(474i) Preliminary Validation of an Improved Approach-to-Contact Method for Determining the Hamaker Constant of Solid Materials Using Atomic Force Microscopy | AIChE

(474i) Preliminary Validation of an Improved Approach-to-Contact Method for Determining the Hamaker Constant of Solid Materials Using Atomic Force Microscopy

Authors 

Stevenson, M. - Presenter, Purdue University
Corti, D. S., Purdue University
Beaudoin, S. P., Purdue University
The Hamaker constant, A, quantifies the van der Waals (vdW) force, which is the dominant force acting between solid materials at nanometer-scale separation distances.
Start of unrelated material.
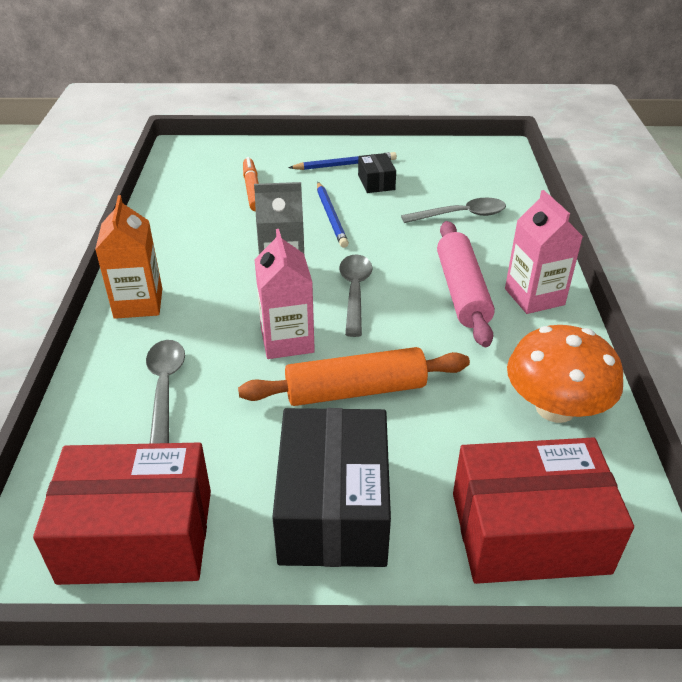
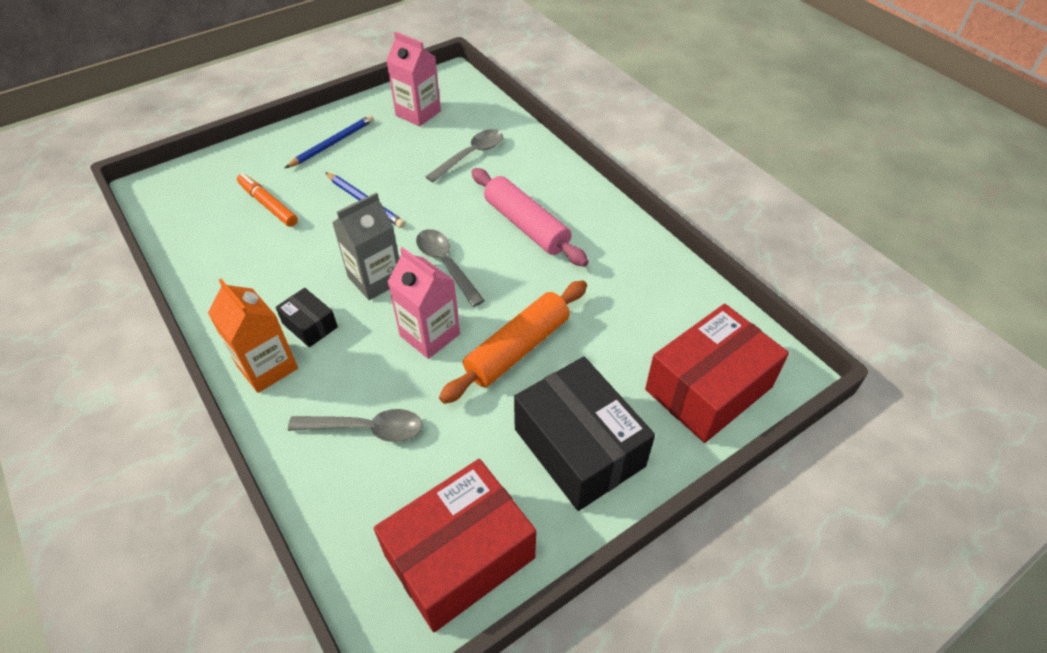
camera: 35 degrees left, 10 degrees up
(165, 387) = (366, 429): grey spoon -> grey spoon turned 135 degrees clockwise
(376, 182) = (375, 151): black box -> black box (310, 325)
(534, 297) = (579, 206): pink carton -> pink carton (418, 113)
(555, 408) = (658, 289): orange mushroom -> none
Accurate estimates of A are key for understanding and potentially controlling interfacial interactions in, for example, explosives detection systems, next-generation solar cells, tissue engineering technologies, and biomimetic polymers. Such estimates are often obtained using atomic force microscopy (AFM) in contact sampling mode. This work is concerned with continuing improvements to an existing approach-to-contact method, originally developed by Fronczak et al. (2017, Langmuir 33, 714-725), that relates A to the deflection of the AFM cantilever tip at first contact with the surface, dc. Topographical features on interacting surfaces lead to local variations in surface separation at the nanoscale, which results in a distribution of dc-values for given interacting surfaces of interest.
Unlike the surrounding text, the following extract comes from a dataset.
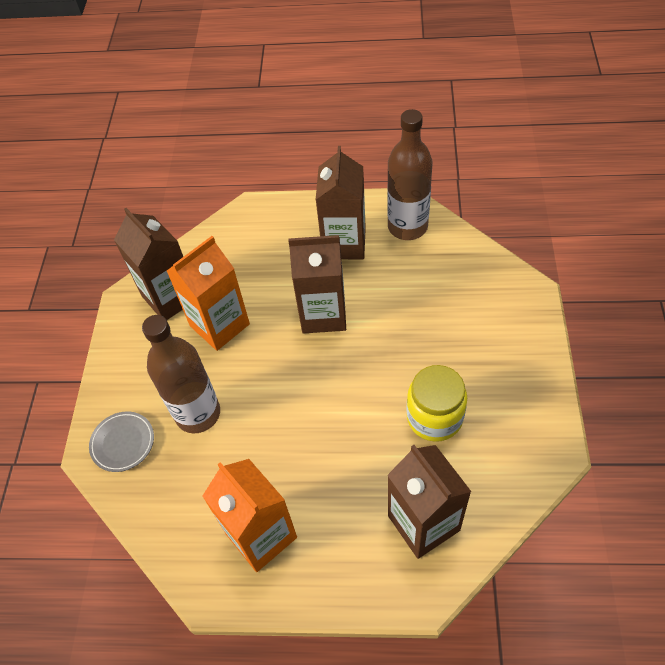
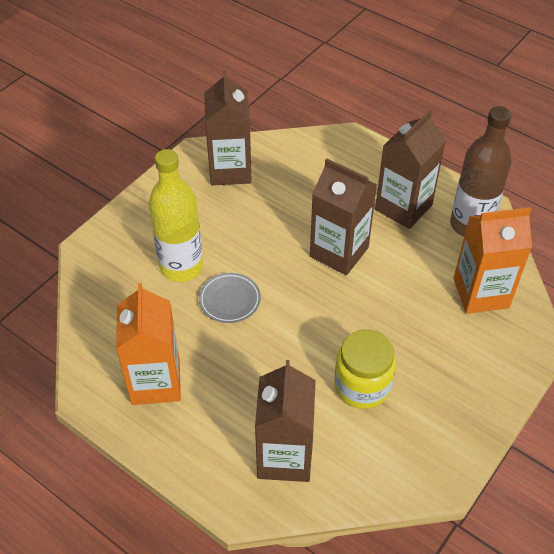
camera: 30 degrees right, 5 degrees down
(123, 443) = (112, 254): grey plate -> grey plate (230, 300)
(198, 414) = (181, 267): brown bottle -> yellow bottle
(219, 325) = (250, 212): orange carton -> orange carton (481, 293)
Here, we present a dynamic model of an AFM cantilever approaching a surface of arbitrary roughness. This model provides the framework for which an experimentally-obtained dc-distribution can be used to extract an accurate value of A to describe the interaction between the cantilever and the surface of interest. For various surfaces, we discuss the impact of the cantilever approach speed, vc, on the shape and magnitude of the resulting dc-distribution. An effective A can be obtained for a particular substrate and vc by minimizing the sum of squares error between the dc-distributions generated from the dynamic model and the quasi-static limit (i.e. when vc approaches 0). The effective A approaches the “true” A at sufficiently slow cantilever approach speeds, and this trend has been validated computationally for various model surfaces. Therefore, the behavior of the cantilever is well-described by the quasi-static model and so dc-values obtained experimentally may be properly compared with those predicted using the previously-developed quasi-static model (Stevenson et al. J. Phys. Chem. C 2020, 124, 3014-3027).
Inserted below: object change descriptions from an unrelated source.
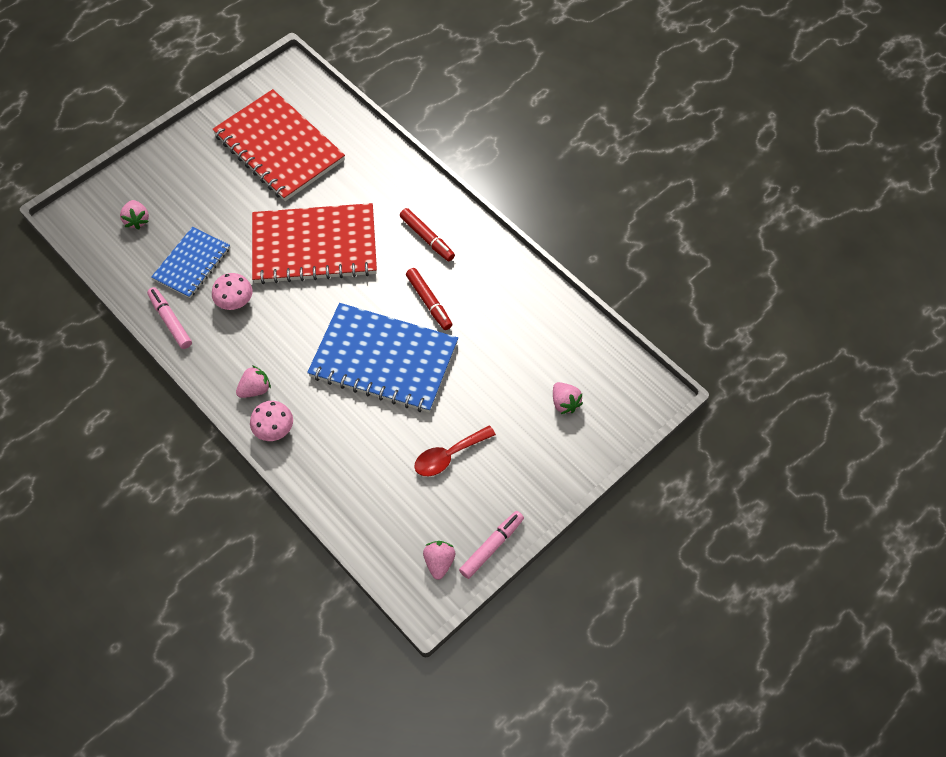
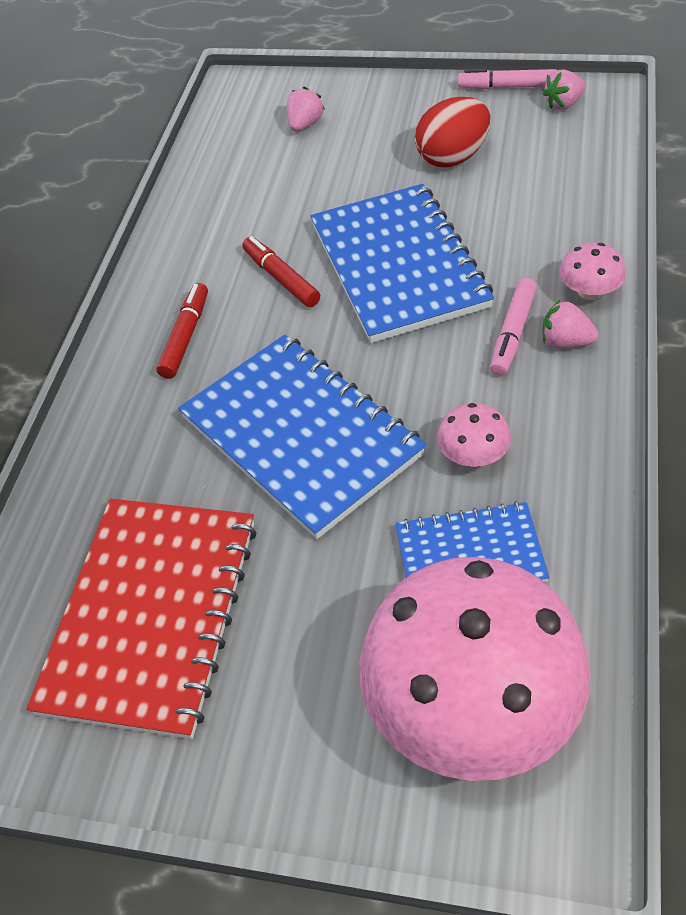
camera: 120 degrees left, 10 degrees down
(137, 220) = (471, 705): pink strawberry -> pink mushroom
(170, 321) = (582, 502): pink marker -> pink marker (513, 333)
(314, 246) = (301, 436): red notebook -> blue notebook
(429, 302) = (281, 278): red marker -> red marker turned 60 degrees counterclockwise
(448, 456) = (453, 158): red spoon -> red egg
Finally, we present a preliminary experimental validation of the approach-to-contact method through comparison of predicted dc-distributions to those obtained from AFM measurements for an amorphous silica surface. Assuming that the roughness features of a single scan are descriptive of an entire surface, we utilize fast Fourier transforms to generate many similar surfaces by transposing surface features while maintaining the same amplitude spectrum and root-mean-squared roughness as the original scanned surface. Applying the quasi-static approach-to-contact model with these surface permutations as input parameters, we then generate a statistically averaged dc-distribution describing the entire surface and use this distribution to compare with those obtained experimentally. The Hamaker constant of amorphous silica determined through the improved approach-to-contact method compares favorably to literature values and is reported with a significant reduction in uncertainty compared to the previous approach-to-contact method.